Grace A. Dow Memorial Library
1710 W. St. Andrews Midland, MI 48640 989-837-3449

Wednesday, September 30, 2009

Polio: Yesterday and Today


The Polio Crusade: An American Experience Film

In the summer of 1950 fear gripped the residents of Wytheville, Virginia. Movie theaters shut down, baseball games were cancelled and panicky parents kept their children indoors — anything to keep them safe from an invisible invader. Outsiders sped through town with their windows rolled up and bandanas covering their faces. The ones who couldn’t escape the perpetrator were left paralyzed, and some died in the wake of the devastating and contagious virus. Polio had struck in Wytheville. The town was in the midst of a full-blown epidemic. That year alone, more than 33,000 Americans fell victim — half of them under the age of ten.


The Library will screen this one hour documentary, followed by a discussion of the state of polio eradication in the world today. David Carpenter, Rotary International Zone 29 Polio Challenge Coordinator, will speak on Thursday, October 29 at 7pm in the library auditorium.

In addition, the Library is sponsoring a special book discussion of two books: Warm Springs and Splendid Solution. The discussion will be held on Tuesday, November 10 at 7pm in the library lounge.

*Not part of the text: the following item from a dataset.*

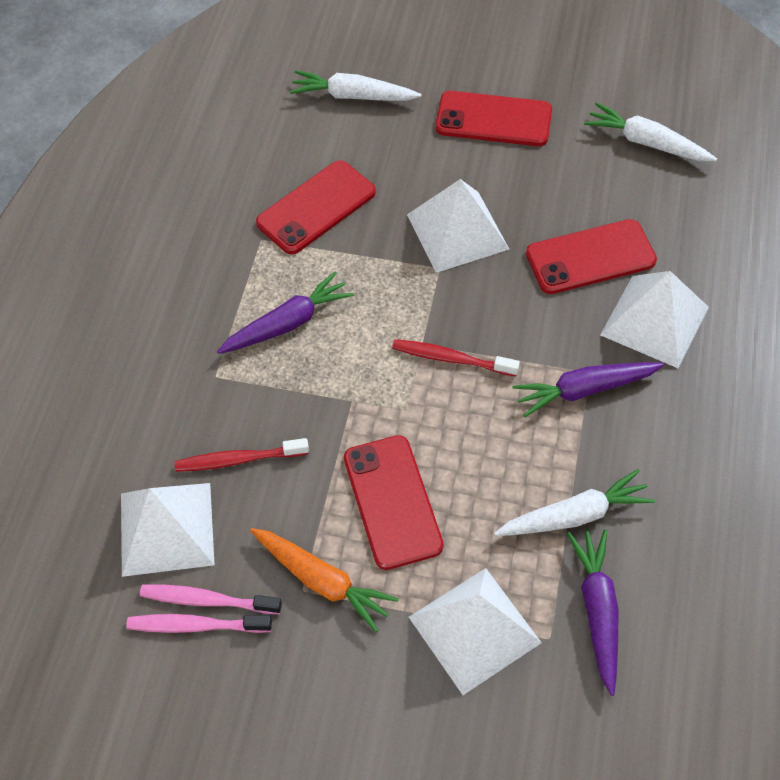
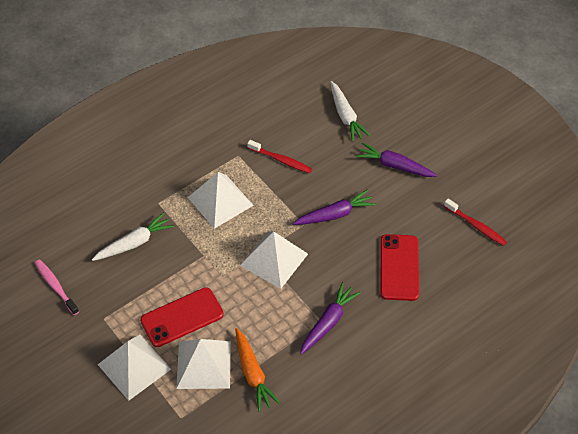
pink toothbrush: 2 -> 1
red phone: 4 -> 2
white carrot: 3 -> 2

Warm Springs is the memoir of Susan Richards Shreve, one of the last victims of polio in the United States. She contracted polio and was sent to the sanitorium at Warm Springs, GA, the polio haven founded by Franklin Roosevelt. She stayed for two years, 1952-1954. While she was at Warm Springs, the Salk Vaccine was introduced and the cases of polio dramatically reduced. "Shreve's memoir is both a fascinating historical record of the time and an intensely felt story of childhood." (book description)



Splendid Solution: Jonas Salk and the Conquest of Polio by Jeffrey Kluger is the "compelling true story of an urgent scientific battle--and of the man who provided a crucial turning point in the quest to eradicate polio and, in the process, becams a cultural icon." (book description)



Read one or both and join us for the discussion on November 10.